そのためには、まずは1走で出遅れないこと。ボツワナが決勝もテボゴなら、勝つのは難しい。米国も今五輪400m金メダルQ.ホール(26)と世界陸上オレゴン金メダルのM.ノーマン(26)を予選で起用しなかった。米国も1走をかなり強い選手が走るだろう。中島は3位争いでバトンをつなぎたい。
2走では川端に予選と同じレベルの走りを期待したい。英国は今五輪400m2位のM.ハドソン・スミス(29)が、予選の2走を43秒87で走っていた。英国が予選4走のドブソンを1走に起用すれば、2走でトップに立つ可能性もある。いずれにしても川端は、上位3チームに食い下がり、僅差で3走の佐藤風にバトンをつなぎたい。
3走の佐藤風の予選個人タイムは44秒60だった。個人種目は46秒13で予選落ちしてしまったが、フィニッシュタイム以上に200m通過の21秒65が気になった。昨年の世界陸上ブダペストでは21秒09で通過しているのだ。相馬聡コーチ(作新学院大)に理由を聞くと、「ピッチが高く上手く進んでいなかった」という。キックする力が十分に地面に伝わらなかったようだ。

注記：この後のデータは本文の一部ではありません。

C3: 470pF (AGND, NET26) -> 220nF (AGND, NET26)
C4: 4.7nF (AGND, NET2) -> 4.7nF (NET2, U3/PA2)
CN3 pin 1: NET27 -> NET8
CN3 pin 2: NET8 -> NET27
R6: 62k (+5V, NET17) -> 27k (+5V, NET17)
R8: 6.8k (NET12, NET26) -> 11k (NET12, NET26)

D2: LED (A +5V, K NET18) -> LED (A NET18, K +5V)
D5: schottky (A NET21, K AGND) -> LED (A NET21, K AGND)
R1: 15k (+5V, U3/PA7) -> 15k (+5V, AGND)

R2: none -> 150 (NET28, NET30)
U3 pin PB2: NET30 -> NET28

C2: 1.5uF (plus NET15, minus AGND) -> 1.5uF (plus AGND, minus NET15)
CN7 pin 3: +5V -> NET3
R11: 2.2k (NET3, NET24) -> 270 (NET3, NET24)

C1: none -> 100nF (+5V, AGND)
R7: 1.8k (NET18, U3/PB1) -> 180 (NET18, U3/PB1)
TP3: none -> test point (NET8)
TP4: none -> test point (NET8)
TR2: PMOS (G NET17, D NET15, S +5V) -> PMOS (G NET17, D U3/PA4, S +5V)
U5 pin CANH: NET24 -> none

400mの敗者復活戦を回避し(中島と佐藤拳も同様に回避)修正を試みた結果、4×400mリレー予選では前半200mを20秒65(非公式)で通過。決勝では4×400mリレー自己最高の、44秒3を上回る期待が持てるという。
ボツワナも英国も3走選手の力が落ちる。3走で3位以内に上がって、できれば4走の佐藤風に多少の貯金を作ってバトンを渡したい。
日本の武器は4×100mリレーと同じチームワーク
4走の佐藤拳は6月末の日本選手権決勝を、左脚アキレス腱の痛みで棄権していた。痛みが出たときの練習のノウハウは持っているが、パリ五輪に向けて万全の準備ができたわけではないだろう。実は中島も日本選手権で軽い故障をして、練習に多少の影響が出た。佐藤風も4月の世界リレーで発熱し、帰国後1、2週間は練習を追い込めなかった。

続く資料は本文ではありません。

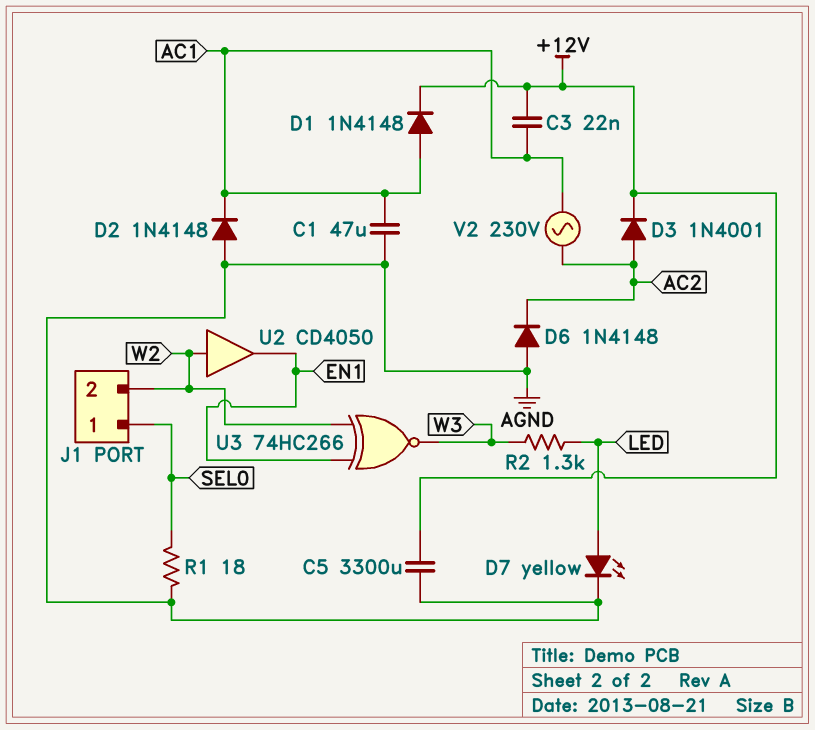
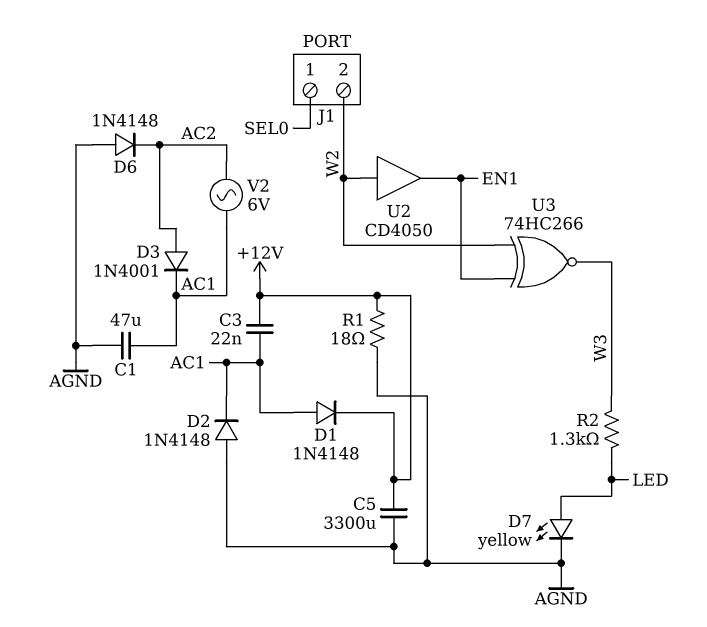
D3: diode 1N4001 (A AC2, K +12V) -> diode 1N4001 (A AC2, K AC1)
R1: 18 (AGND, SEL0) -> 18 (+12V, AGND)
V2: AC 230V (AC1, AC2) -> AC 6V (AC1, AC2)

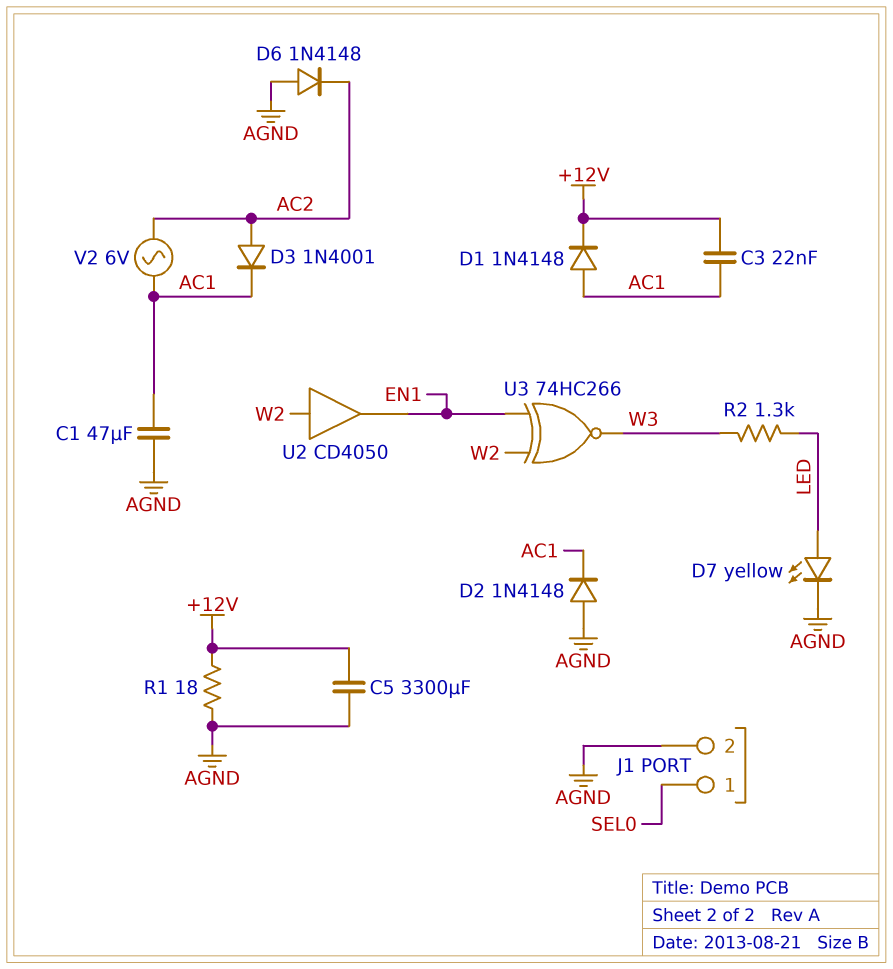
J1 pin 2: W2 -> AGND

世界大会のリレー種目は、全員が万全で臨めることはめったにない。4×100mリレーの銀メダル2回も、個人種目のダメージや内蔵の持病など、不安を誰かしら抱えていた。個人種目の記録でも、世界トップの国に勝てていたわけではない。
それでも日本がリレー種目で戦うことができるのは、チームワークがあるからだ。特に4×100mリレーでは、気心を知った相手ならバトンパスの時に思い切ってスタートできる。そこで少しでも遠慮があれば、慎重なバトンパスしかできなくなる。日本の4×100mリレーチームは合宿を一緒に行うだけでなく、大会期間に入れば食事や日常生活も一緒に行動する。そうすることで練習でも意見や希望を、変な遠慮をすることなく言い合える。しっかり話し合って納得した練習ができれば、レースにも不安なく臨むことができる。
4×400mリレーは個人の走力の要素が大きく、4×100mリレーほどチームワークを重視してこなかった。しかし昨年の世界陸上ブダペストで予選落ちしたとき、もう少ししっかり話し合えれば違った結果になったと、佐藤拳や佐藤風は感じていた。佐藤風は世界陸上後に行われたアジア大会で、4×100mリレーチームの行動を観察した。
「最年長の桐生(祥秀、28・日本生命)さんが率先して、初めてメンバー入りした選手たちとコミュニケーションを取っていました。4×400mリレーにはそれがなかった」
今五輪4×100mリレー3走の桐生も、リオ五輪時には大学3年とチーム最年少で、飯塚翔太(33、ミズノ)らリーダーシップをとる先輩と一緒に行動するだけだった。その後の世界陸上、東京五輪と経験を重ねることで、自身も飯塚のような行動を自然とするようになっていた。
両佐藤は今年の世界リレー選手権からはより親密に、他の選手たちと話し合うようにしたという。今五輪の400m予選の夜、3人全員が敗者復活戦を棄権すると決めた。そのときに4×400mリレーでメダルを取ると、しっかりと確認したという。
4走は佐藤拳よりも、ライバルチームの4走選手の方が自己記録は上になるだろう。だが、日本のチームワークが、4走の佐藤拳の背中をしっかりと押す。4×400mリレー悲願のメダルは目の前にある。